Suara peluit berbunyi nyaring, dan para siswa yang berada di dekat si guru olahraga berkulit gelap itu mungkin harus menutup telinganya agar tidak pengang.
"Sudah kumpul semua? Cukup main-mainnya." Dia memberi isyarat pada para siswa untuk berkumpul mengelilingnya agar bisa mendengar penyuluhan yang ia berikan dengan jelas. Ah, dibanding penyuluhan, lebih tepatnya intruksi saja.
"Hari ini kita akan latihan untuk main voli. Seharusnya sudah pada bisa kan?"
Ada yang menjawab, ada yang tidak. Ada yang bilang 'ya' dan ada yang bilang 'tidak bisa'. Payah, anak muda jaman sekarang.

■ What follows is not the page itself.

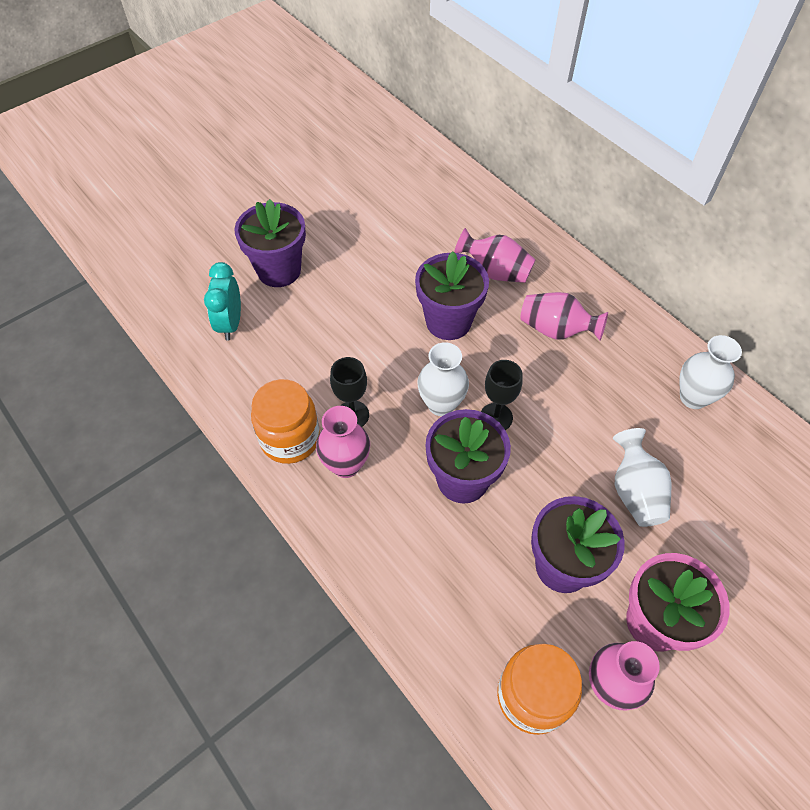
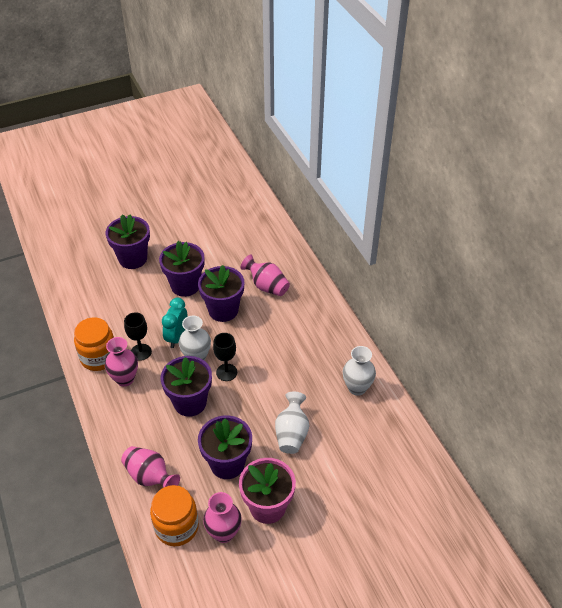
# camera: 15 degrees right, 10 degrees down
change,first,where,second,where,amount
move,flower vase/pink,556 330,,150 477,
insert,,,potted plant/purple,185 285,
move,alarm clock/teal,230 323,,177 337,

"Ya, main volinya baru akan minggu depan. Hari ini latihan pass dulu. Perhatikan baik-baik. Kamu, kemari." Ia menunjuk salah satu murid di depannya untuk maju. "Posisi tangan tidak boleh sembarangan saat sedang pass. Katupkan kedua tangan ke depan, seperti ini," Ia memberi contoh, "Lalu oper bola ke temanmu---begini."
Dan dengan gerakan cepat, Minoru mengoper bola voli itu ke anak tadi.
"Yaa, seharusnya sudah berkali-kali dipelajari. Barusan mengulang sedikit saja. Sekarang, cari pasangan, dan latihan pass dengan pasangan kalian untuk dua puluh menit ke depan. Mulai."
Dan suara nyaring peluit pun kembali membaha.
Sesuai intruksi, cari pasangan untuk latihan pass. Mau menentukan passnya berhasil/gagal pakai rand atau tidak terserah kalian.